I HAD what could be called a free-range childhood in the African bush.

My two brothers, sister and I spent our days climbing trees, foraging for mangoes and avoiding deadly snakes. Looking back, it does seem idyllic, although when I was sick with a mystery tropical illness for a year with no doctors nearby, it must have felt less so for my mother who cared for me, relying only on a well-thumbed nurses’ handbook.

We moved to Zambia in 1969, five years after independence from Britain. It was a time of political unrest and racial tension as Europeans and Zambians struggled to adjust. But as a child, I was blissfully unaware of these adult problems and more concerned with spotting the elusive bush baby that lived in an enclosure at my primary school. Unlike Scottish schools, there were no railings or tarmac playgrounds – just trees, red dirt and miles of open bush where we were free to roam.

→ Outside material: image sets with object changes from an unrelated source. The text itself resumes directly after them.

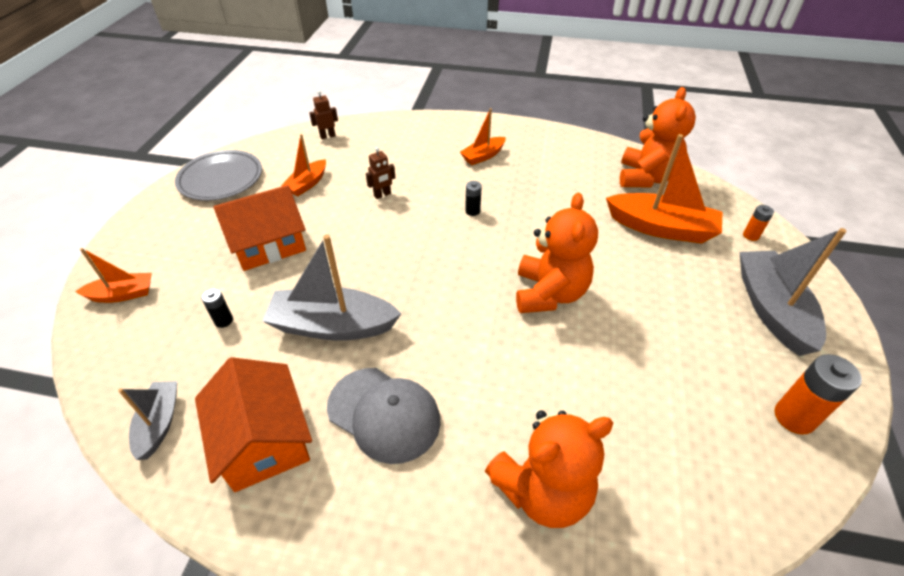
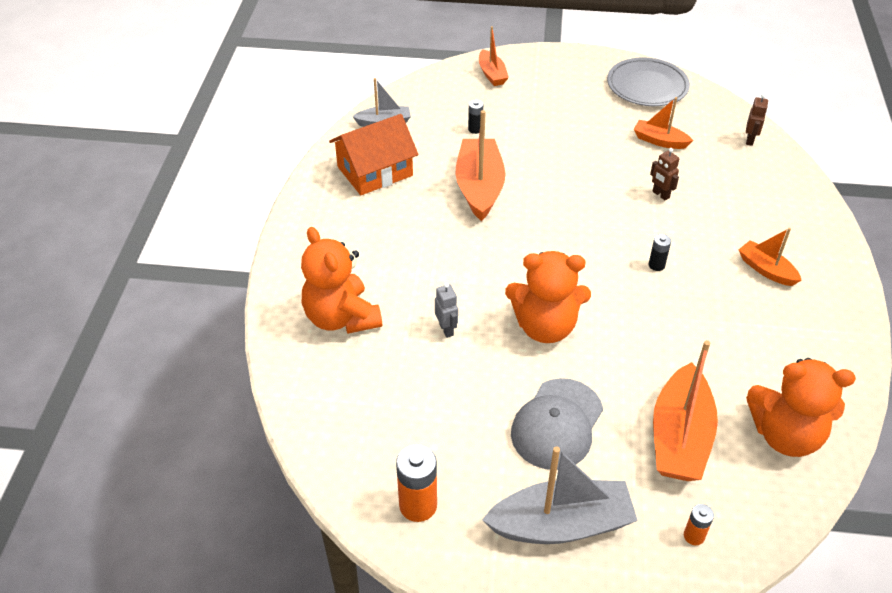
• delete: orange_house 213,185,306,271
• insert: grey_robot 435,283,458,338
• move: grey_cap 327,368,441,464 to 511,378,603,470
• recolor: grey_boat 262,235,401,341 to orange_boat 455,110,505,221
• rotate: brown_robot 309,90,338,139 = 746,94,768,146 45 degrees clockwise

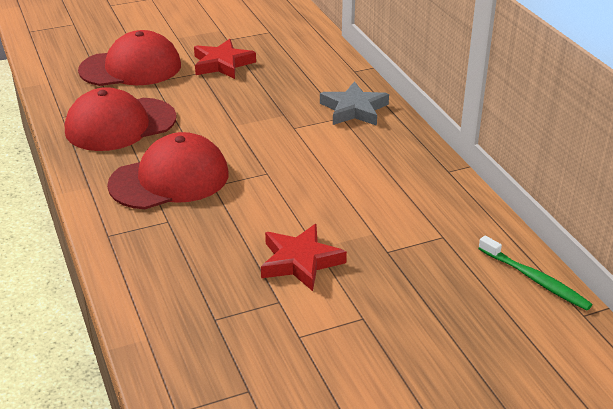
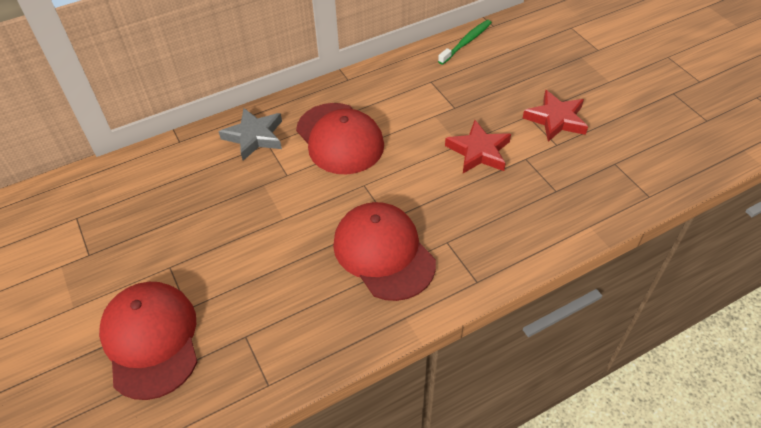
• move: red_cap 65,87,176,151 to 296,103,384,174
• move: red_star 194,39,256,79 to 523,90,588,142

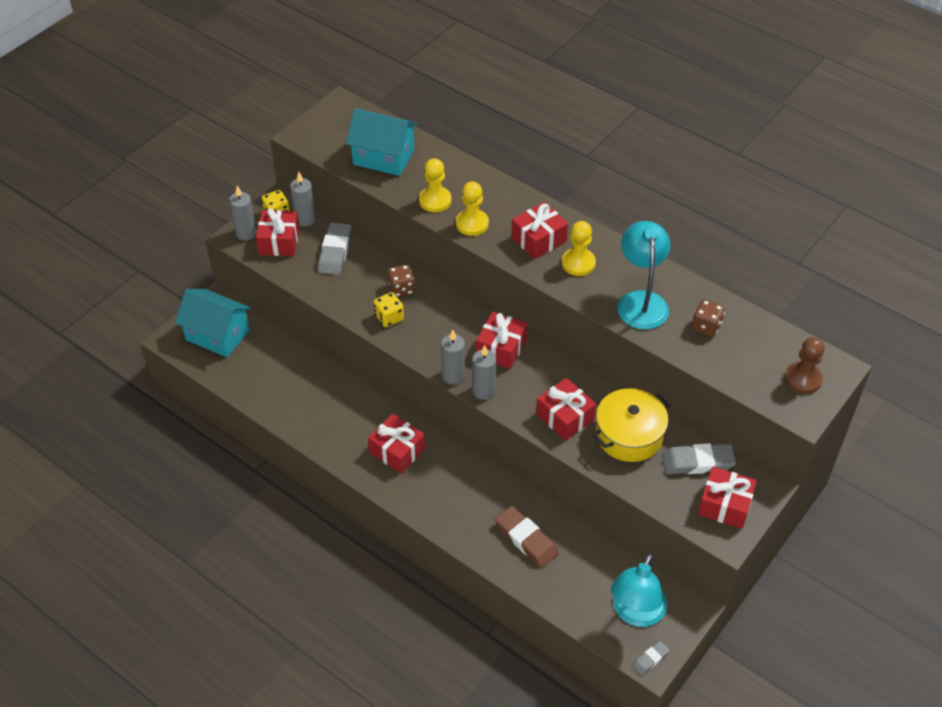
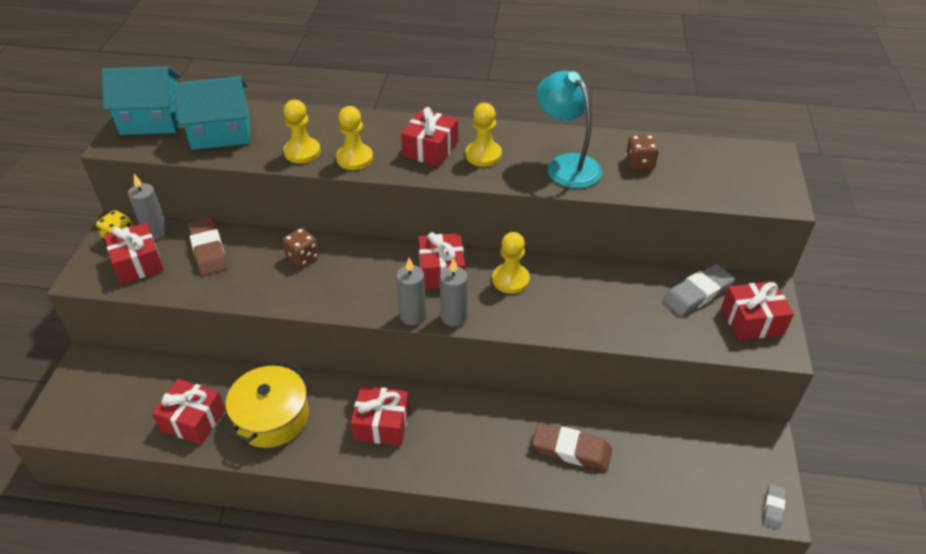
• delete: grey_candle 229,186,257,240
• delete: yellow_dice 373,292,404,327
• delete: turquoise_lamp 611,553,667,627
• delete: brown_pawn 785,337,825,394
• insert: yellow_pawn 492,232,530,294
• move: turquoise_house 175,289,251,357 to 102,67,181,135
• move: red_gift 536,378,596,441 to 152,379,226,444
• move: yellow_pot 592,388,670,462 to 226,363,309,448
• recolor: grey_eraser 318,222,352,275 to brown_eraser 188,217,227,276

It was always hot, even in the rainy season when the red dirt churned to mud, and we were rarely indoors. At night, we’d sit on the veranda with our parents and watch the spider lilies – nocturnal blooming flowers – burst open to greet the moon. Many of these vivid and fond memories found their way into my latest novel, Looking for Evelyn, which is set in 1970s Zambia and is about a woman who returns to the Africa of her childhood to uncover the secrets behind an inter-racial scandal.

My family was there because of my father’s job with the British Council, setting up a teacher training college. While he was at work, our lives revolved around school, making fires to roast lemons, and building dens. We had to watch out for snakes and once a spitting cobra spat at my father. His glasses saved him from being blinded. After the houseboy Samson had whacked it over the head with a machete, one of my brothers dared me to pick it up. I screamed when it twitched in my hand. Another time, my eldest brother was nearly bitten by a puff adder when he went to retrieve a ball that had landed in the scrub. I’ve been terrified of snakes since.

We attended school with local children and my best friend was the houseboy’s son, Elijah. He built toy cars out of chicken wire and used to tell me about the witchdoctor who blew blue powder through keyholes to cast spells on people.

My mother had to cope with shortages as the village shop’s supplies dwindled. Once she made us a local delicacy of fried flying ants. They tasted of butter and were satisfyingly crunchy. We balked at picking hairy caterpillars off the tree trunks and eating them alive – another delicacy.

Even though I wasn’t fully aware of the trouble that was bubbling under Zambia’s red soil, we did encounter some hostility left over from colonial times. One villager trained his dog to attack whites and set them on my brother as he rode past on his bike. There was an air of menace that gathered momentum in the run up to our departure in 1974, just before white farmers had their land taken off them.

I desperately missed Africa when we left and I still miss it despite being happily settled in Scotland. My childhood was a colourful adventure, made more exciting by the threat of danger.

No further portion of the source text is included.